O docente aproveitou a sessão para mostrar em tempo real como funciona o cenário de aula invertida na sua unidade curricular.
A INTEGRAÇÃO DA IA NO ENSINO E NA INVESTIGAÇÃO
Com moderação do Professor e CEO da 2B-On, João Geraldes, esta 2.ª Edição das Jornadas Pedagógicas abordou ainda a forma com a Inteligência Artificial pode ser integrada no ensino e na investigação, numa mesa redonda que contou com a participação da docente Anabela Batista Correira, de José Santos, CEO da Blended Training Service plataformas de LMS e educação e do estudante do 2.º ano de Engenharia Eletrotécnica e de Computadores, Afonso Mendes.
João Geraldes iniciou o seu discurso afirmando que partilhou previamente quatro questões que fez ao ChatGPT com os convidados da mesa e, que dependendo das respostas obtidas, esta ferramenta iria responder em tempo real durante o evento.
Qual a melhor forma de integrar soluções de inteligência artificial no ensino superior e na investigação, existem evidências de casos de sucesso académico com a integração da IA, o ISCAL será uma boa instituição para aplicar a IA e como é que esta ferramenta pode apoiar os docentes da área da gestão, contabilidade e afins, foram as principais questões debatidas pela mesa redonda.
O evento ficou ainda marcado pela entrega dos certificados de mérito aos estudantes que contou com as intervenções da Vice-Presidente do ISCAL, professora Ana Alice Pedro, e da docente e membro do Conselho Pedagógico, Catarina Kaizeler.

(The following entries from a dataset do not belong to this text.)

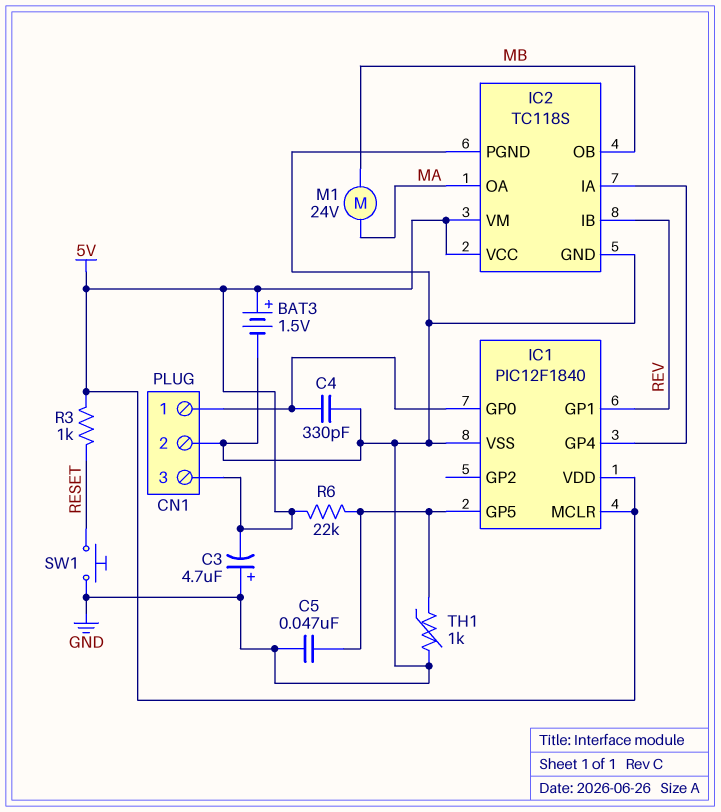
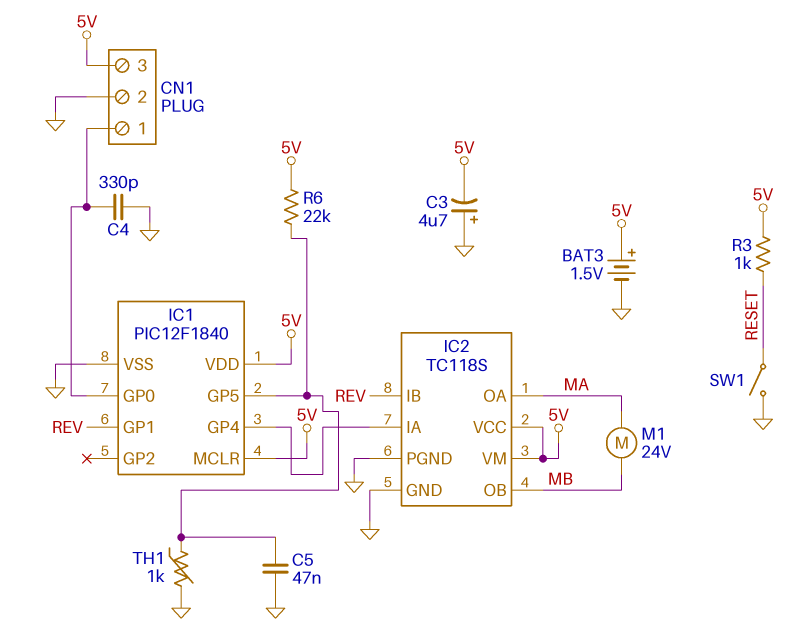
SW1: button (GND, RESET) -> switch (GND, RESET)

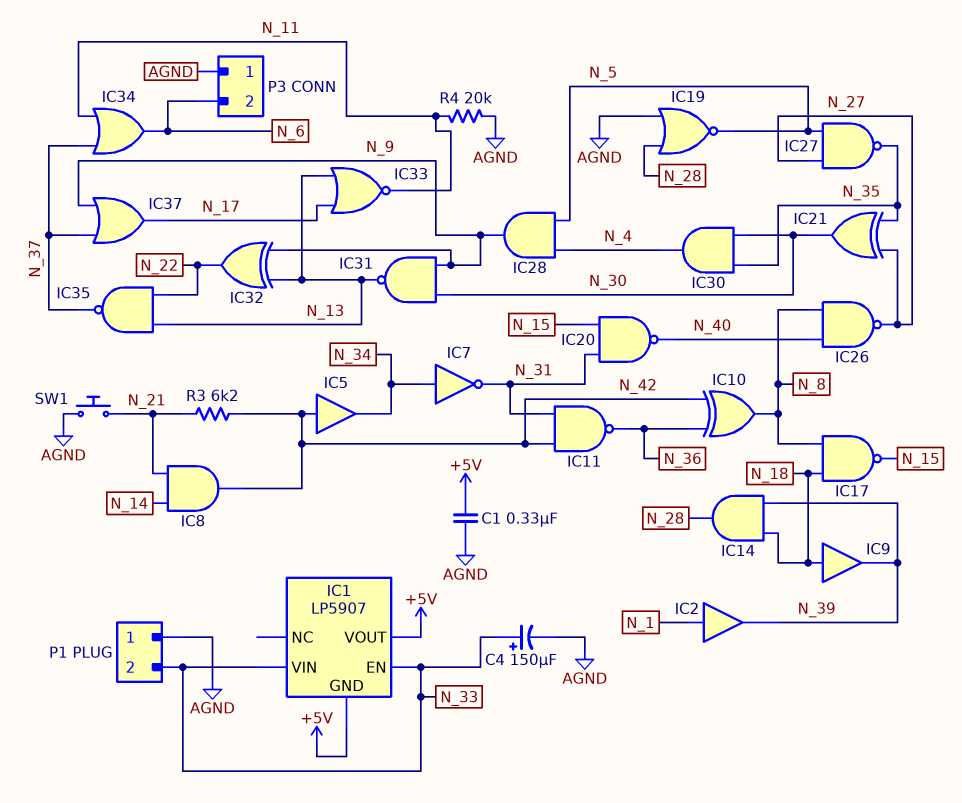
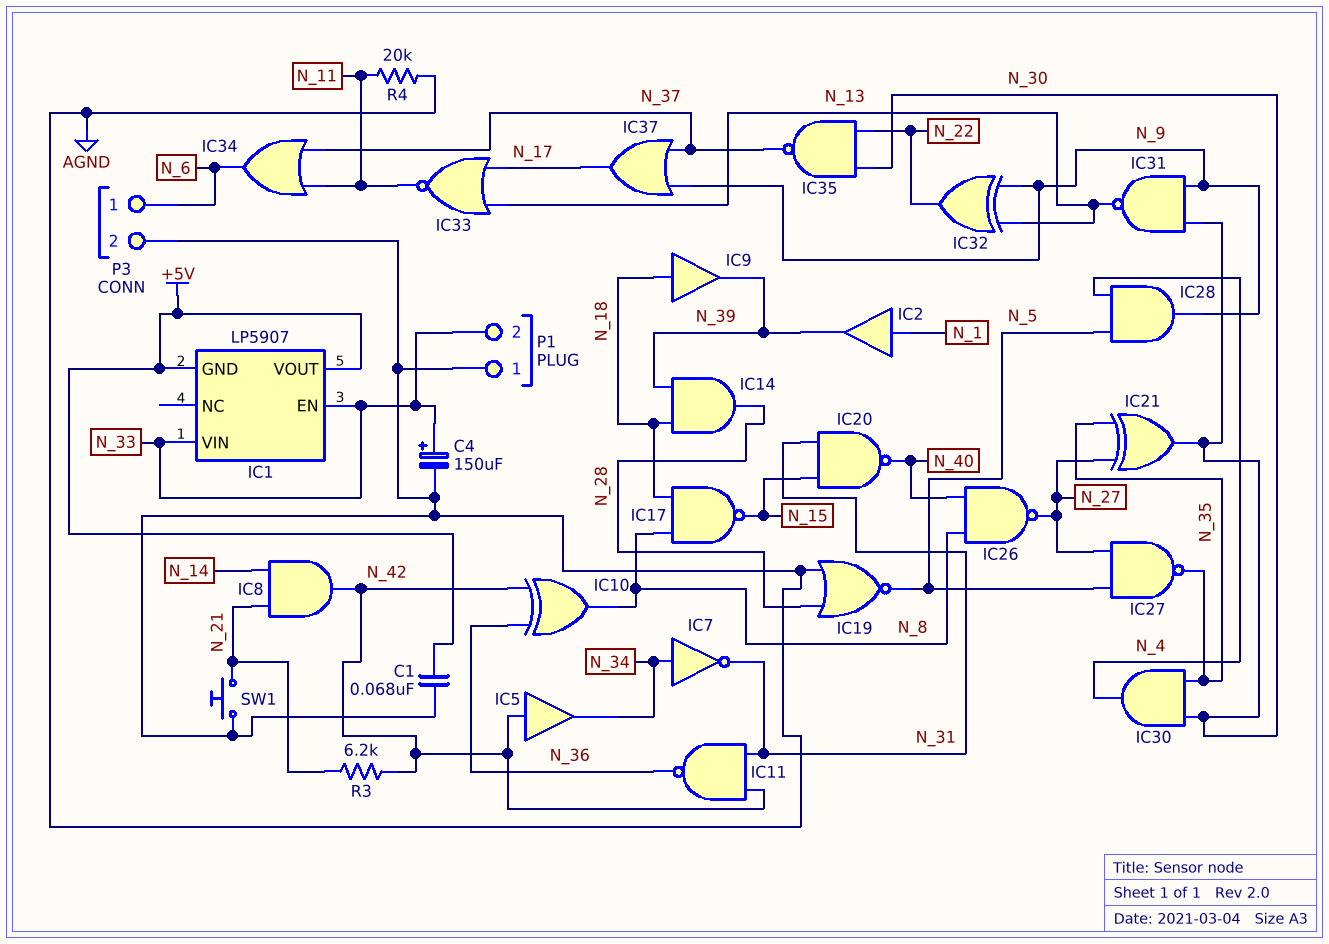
C1: 330nF (+5V, AGND) -> 68nF (+5V, AGND)
IC35: NAND (in N_13, in N_22, out N_37) -> NAND (in N_22, in N_30, out N_37)
P3 pin 1: AGND -> N_6
P3 pin 2: N_6 -> AGND

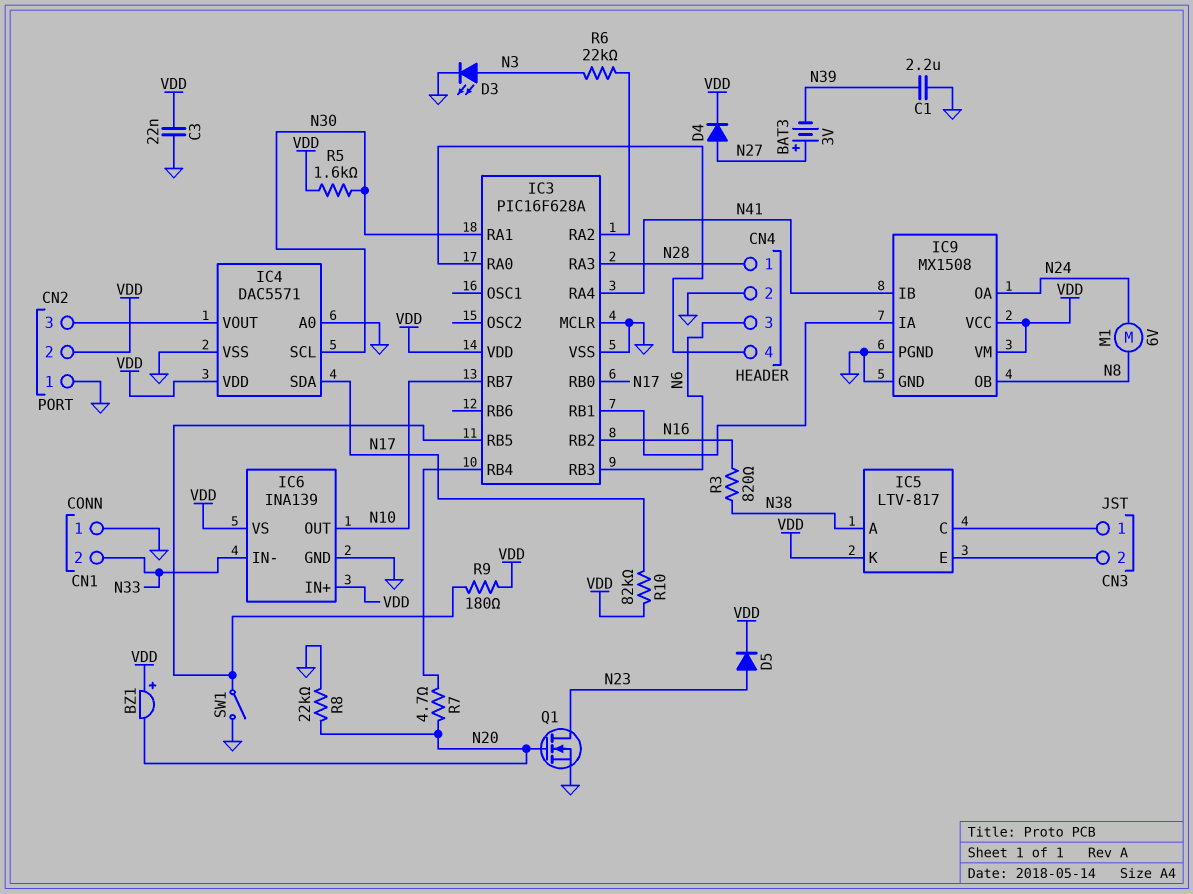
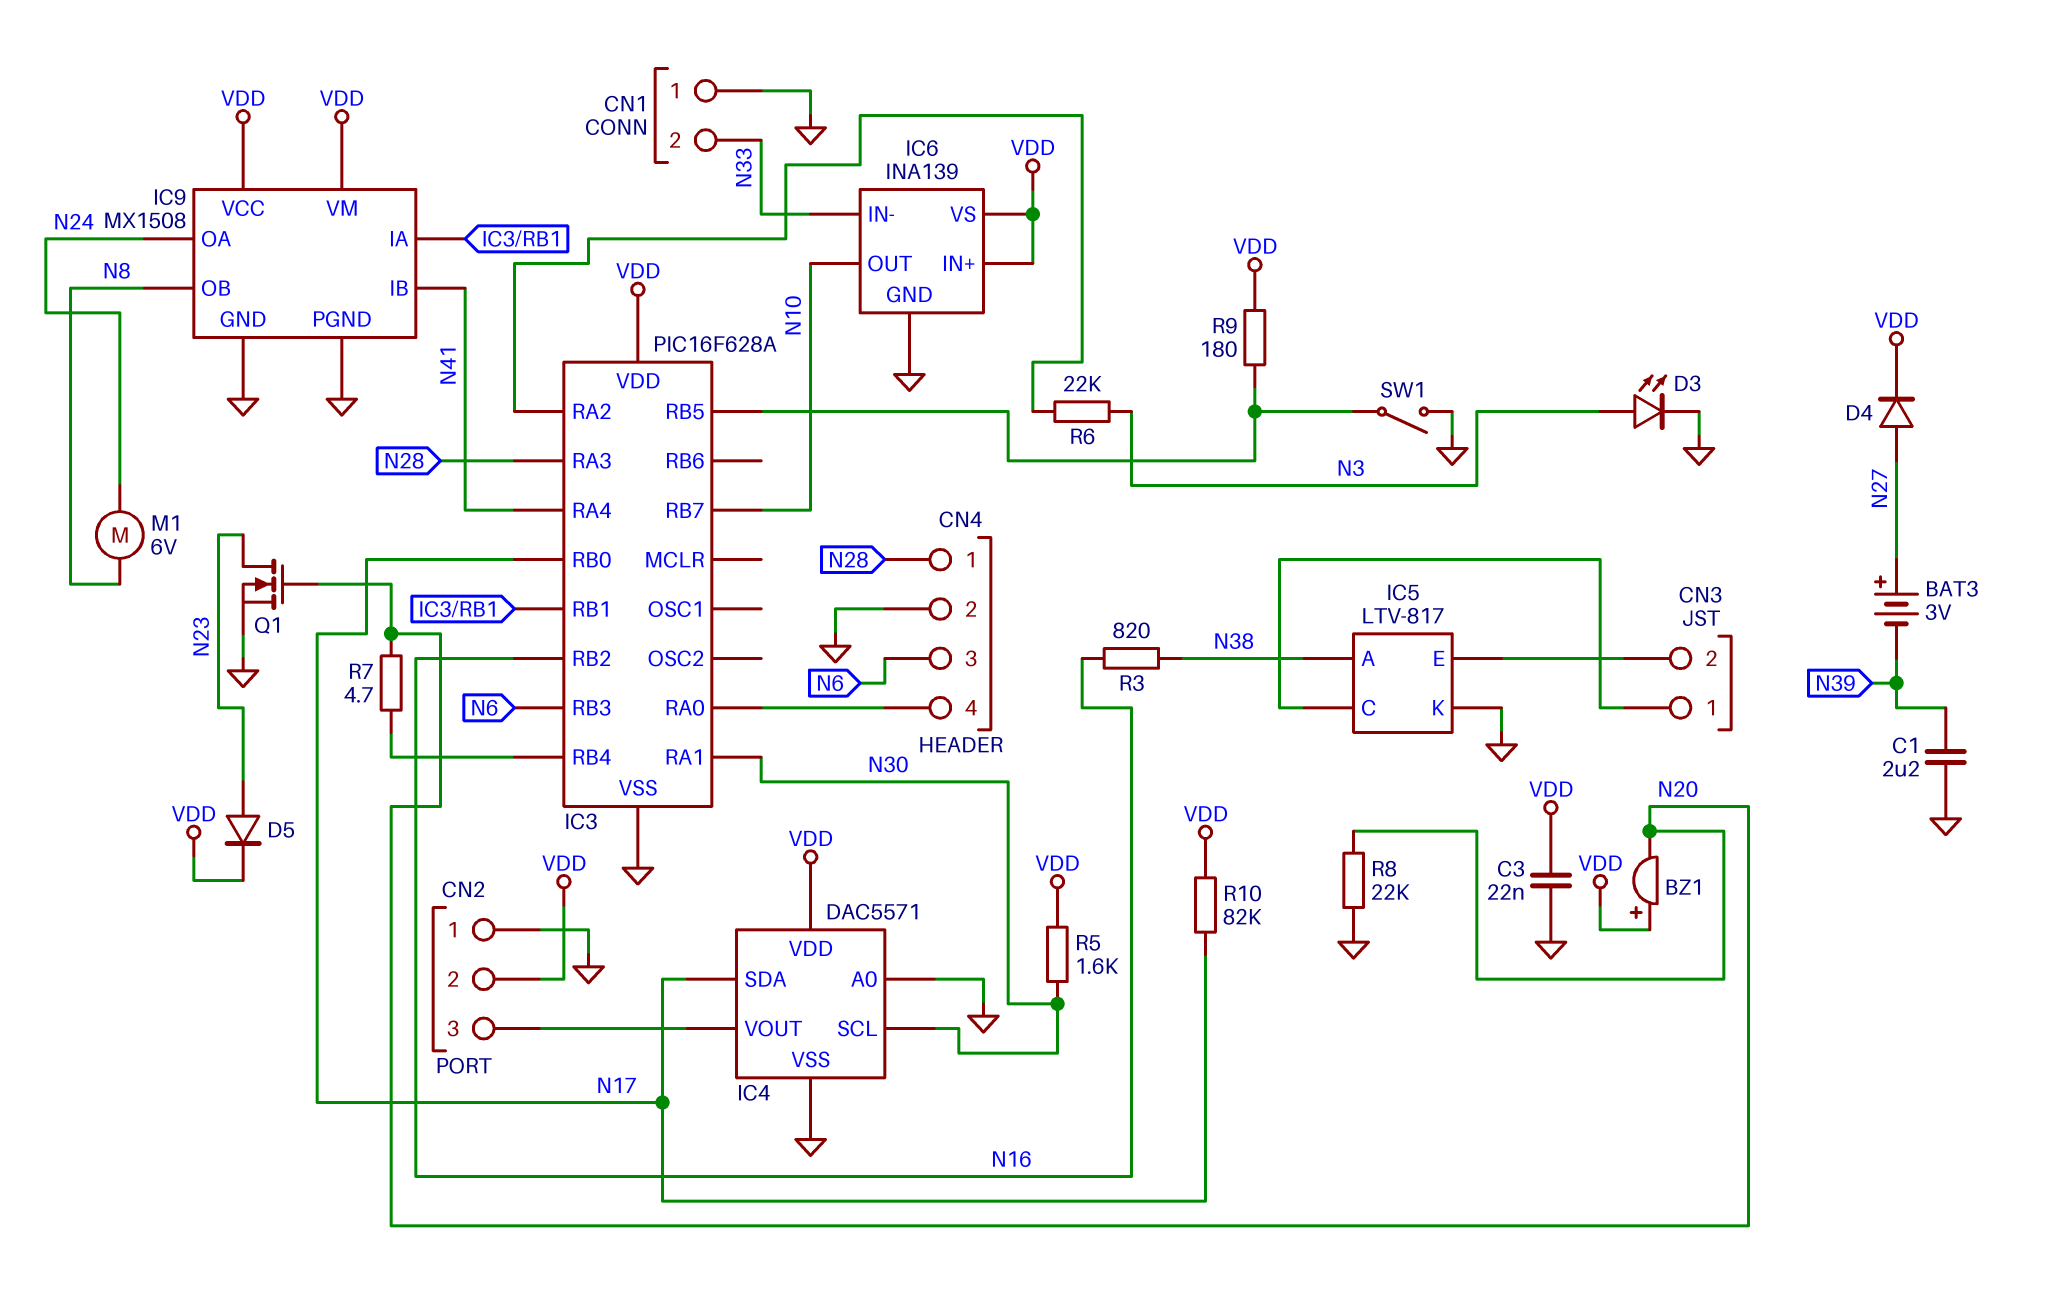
IC3 pin MCLR: GND -> none
IC5 pin K: VDD -> GND

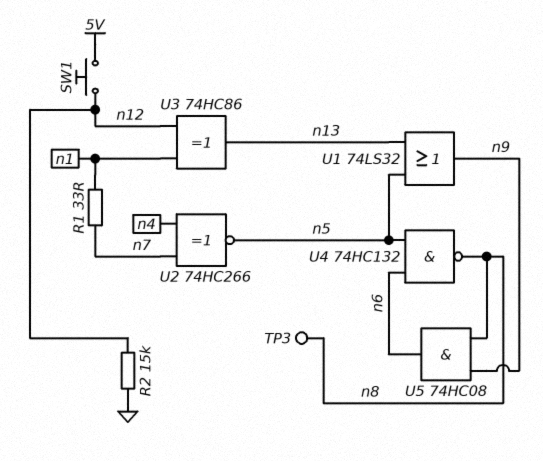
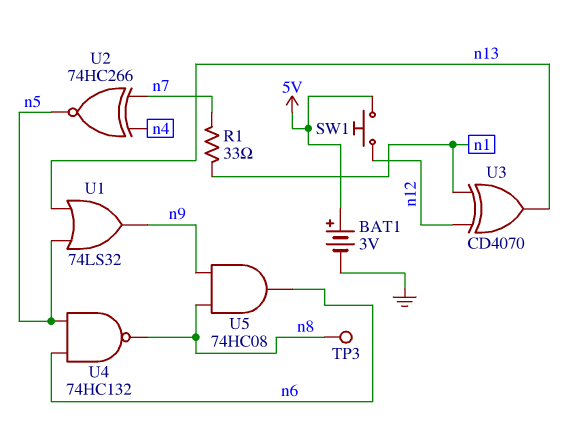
BAT1: none -> 3V (plus 5V, minus GND)
R2: 15k (GND, n12) -> none
U3: XOR 74HC86 (in n1, in n12, out n13) -> XOR CD4070 (in n1, in n12, out n13)

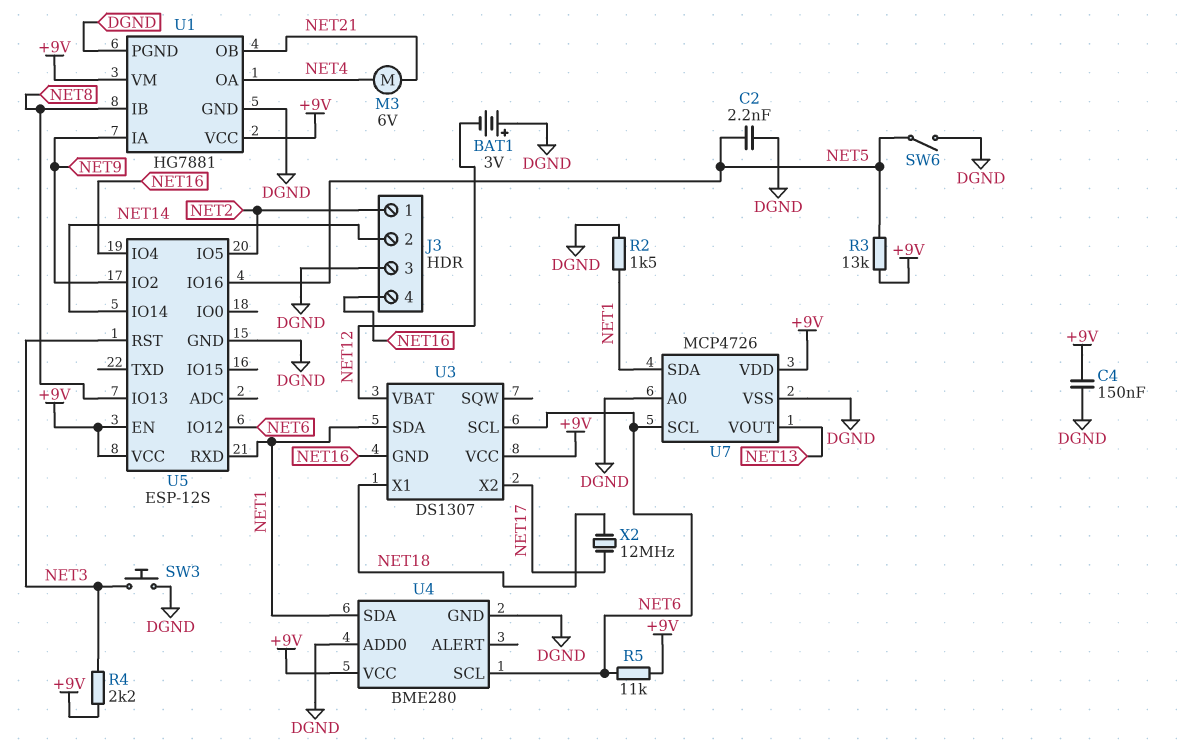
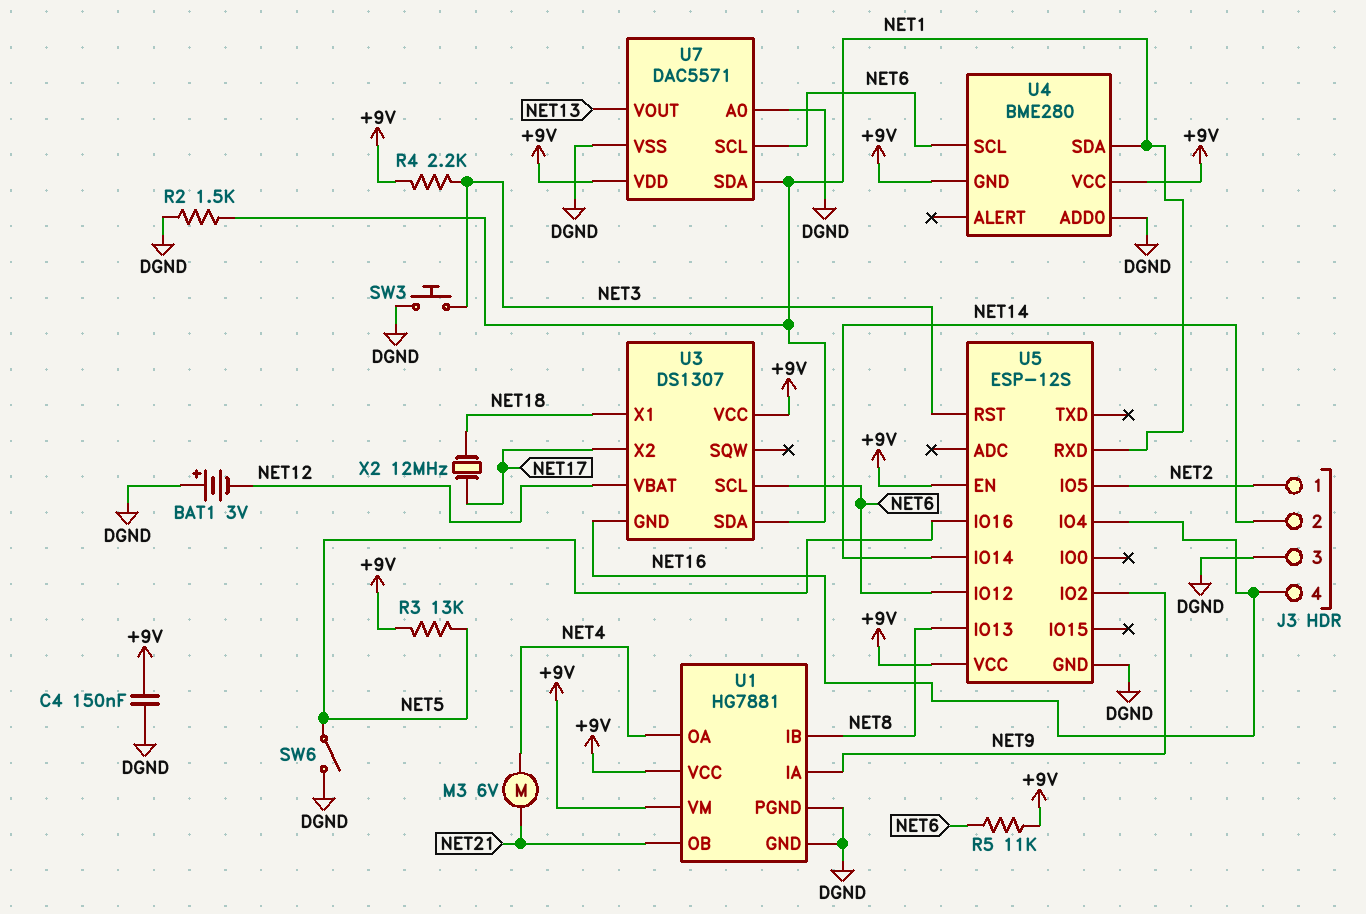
C2: 2.2nF (DGND, NET5) -> none
U4 pin GND: DGND -> +9V
U7: MCP4726 -> DAC5571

"Temos alunos que tiveram um percurso académico que deve ser reconhecido e que deve ser valorizado e, por isso mesmo, vamos entregar os certificados de mérito que estão previstos de acordo com as normas de avaliação a estudantes que, para além de terem uma boa média, estão no top Ten do próprio curso, no ano de 2022/2023", termina Ana Alice Pedro.